Freda Guttman at A Space http://www.aspacegallery.org/index.php?m=programdetails&id=79

In Memoriam consists of three 1930-40’s upright radios, large and ornate, their inside workings removed. The radios have a metaphorical role — presences, speakers, ghosts of the past, warning voices that remember Walter Benjamin’s life and work, and remind us of his prescient understanding of the revolutionary significance of new technologies, as well as their impact on the production of art. Five large Jacquard tapestries will be hung on the walls in a relationship to the three radios. Thematically, they refer to instances in the 20th century of violent events, such as the coup in Chile in 1973, the Hitler era, the bombing of cities in World War II.

One radio in particular attracts attention. It bears a reproduction of Klee’s “Angelus Novus”.

Freda Guttman - angel - at A space

Guttman presents us with a recontextualization of Klee’s “Angelus Novus”. This rendition and in the particular manner in which is mounted makes one return the ninth of Benjamin’s Theses on the Philosophy of History.

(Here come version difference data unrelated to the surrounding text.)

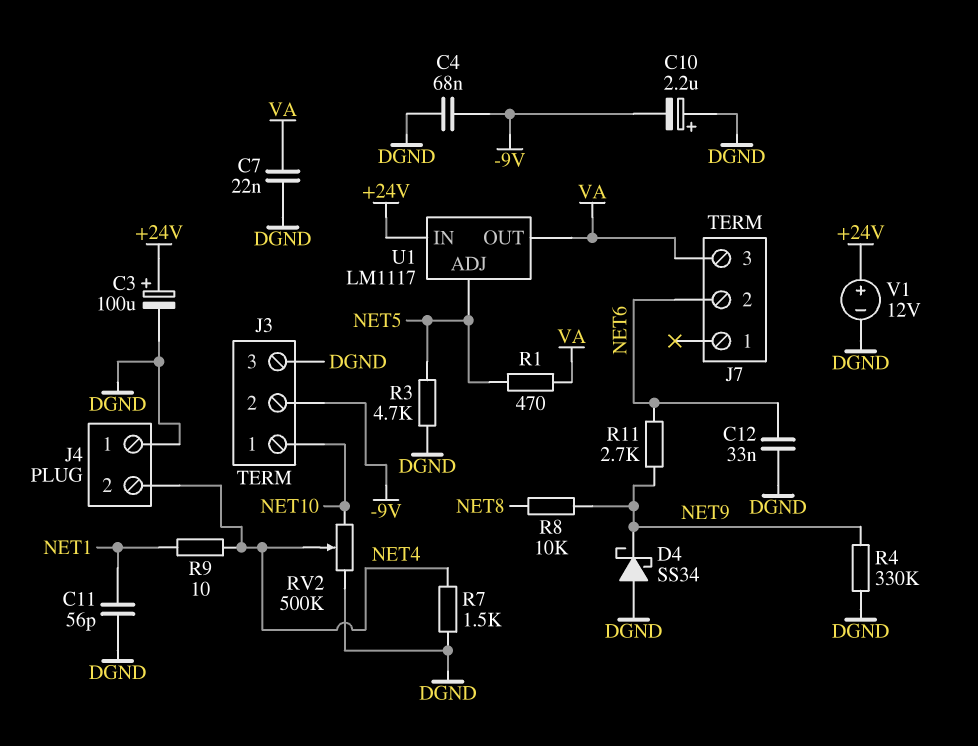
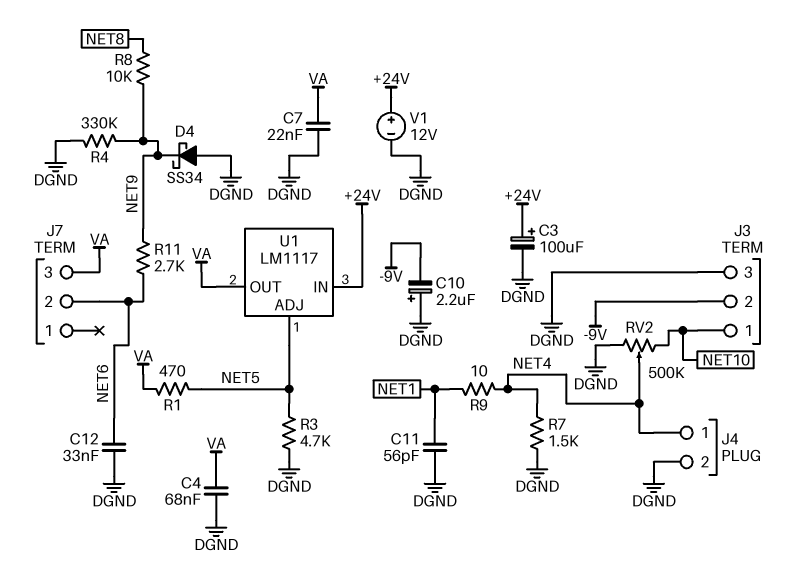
C4: 68nF (-9V, DGND) -> 68nF (DGND, VA)
J4 pin 1: DGND -> NET4
J4 pin 2: NET4 -> DGND

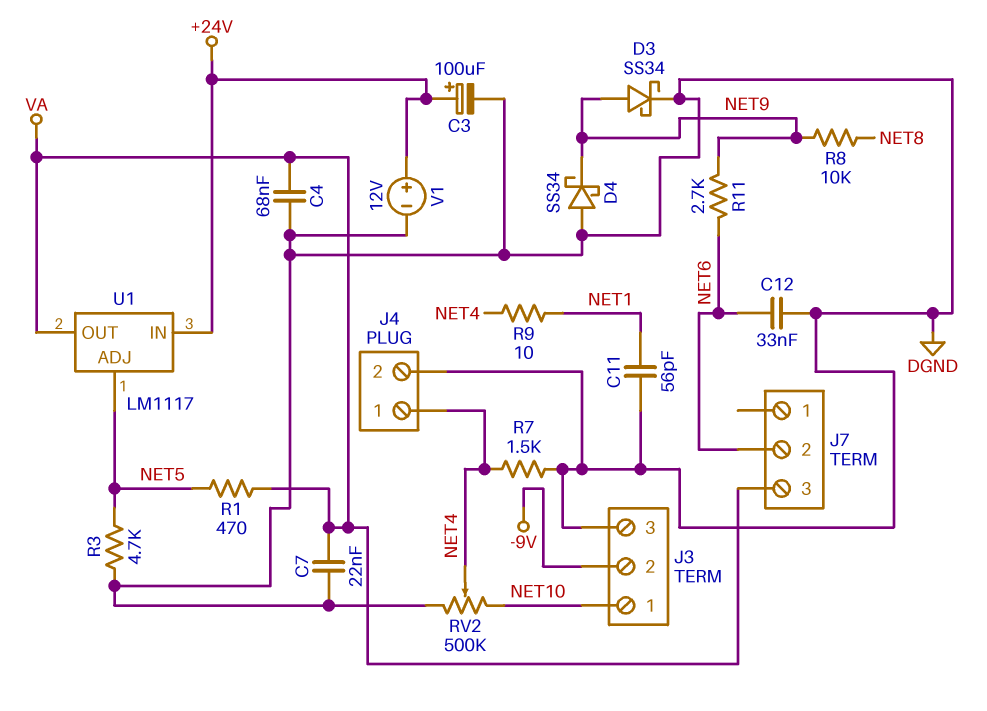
C10: 2.2uF (plus DGND, minus -9V) -> none
D3: none -> schottky SS34 (A NET9, K DGND)
R4: 330k (DGND, NET9) -> none

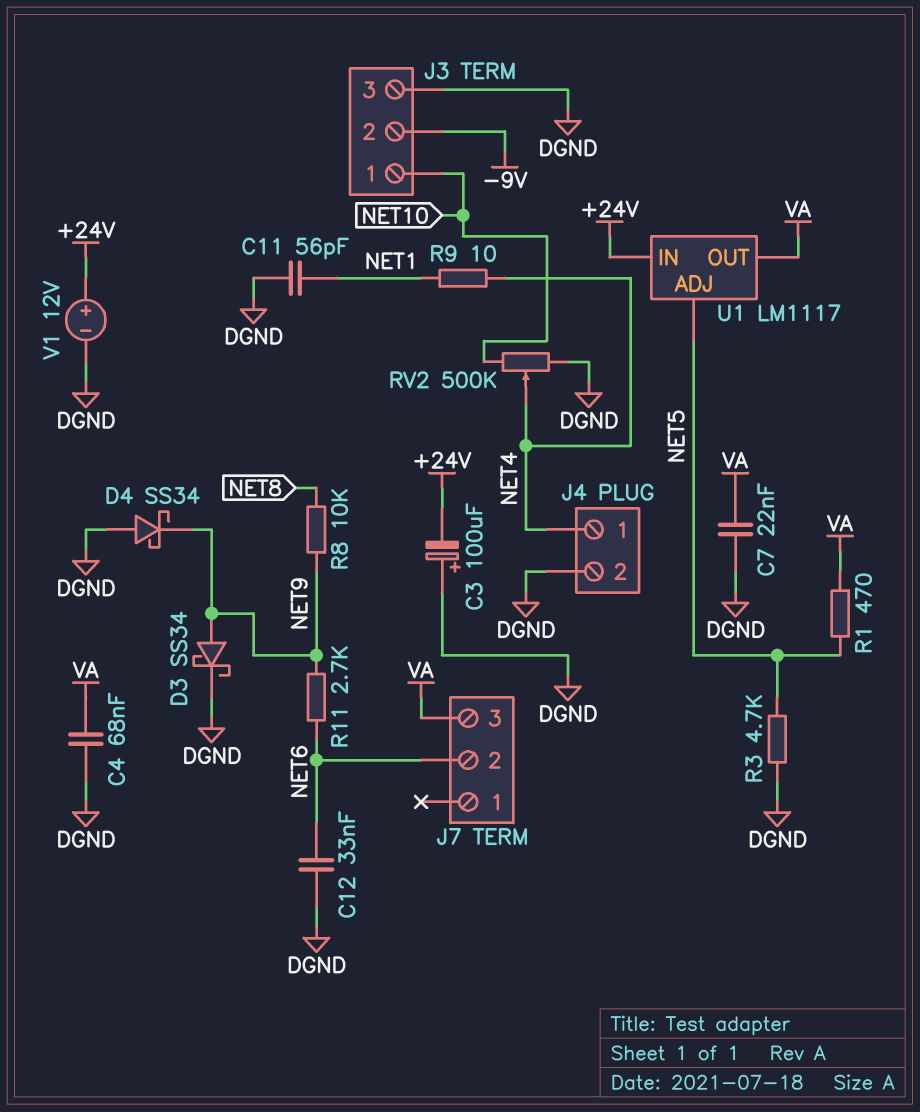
C3: 100uF (plus +24V, minus DGND) -> 100uF (plus DGND, minus +24V)
R7: 1.5k (DGND, NET4) -> none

A Klee painting named ‘Angelus Novus’ shows an angel looking as though he is about to move away from something he is fixedly contemplating. His eyes are staring, his mouth is open, his wings are spread. This is how one pictures the angel of history. His face is turned toward the past. Where we perceive a chain of events, he sees one single catastrophe which keeps piling wreckage and hurls it in front of his feet. The angel would like to stay, awaken the dead, and make whole what has been smashed. But a storm is blowing in from Paradise; it has got caught in his wings with such a violence that the angel can no longer close them. The storm irresistibly propels him into the future to which his back is turned, while the pile of debris before him grows skyward. This storm is what we call progress.

On its own, the depicted angel doesn’t quite look as if it’s looking backwards and indeed a rereading highlights the suggestiveness of Benjamin’s prose which indicates that the angel appears to be about to turn away from something. (That something is the viewer which via Benjamin comes to occupy the position of the past.)

Klee angel are reproduced by Freda Guttman

It is not just having a reproduction of the Klee painting at hand that leads to a reappraisal of the relations between the angel from the painting, the angel from the excerpt from poem by Scholem which Benjamin places as an epigraph to the ninth thesis and the angel caught in Benjamin’s storytelling whose image is taken up again by artists such as Laurie Anderson in her music (Strange Angels).

My wing is ready for flight,
I would like to turn back.
If I stayed timeless time,
I would have little luck.

Mein Flügel ist zum Schwung bereit,
ich kehrte gern zurück,
denn blieb ich auch lebendige Zeit,
ich hätte wenig Glück.

Gerhard Scholem
‘Gruß vom Angelus’

It is very much having a partition over the reproduction — Guttman places the tapestry as the speaker screen in a refurbished radio (an older model from the period when radios were items of furniture) — that guides the viewer to be attentive to the position of the feet and the orientation of the eyes of the depicted figure. Just what counts as backwards is very much a question of “as though”.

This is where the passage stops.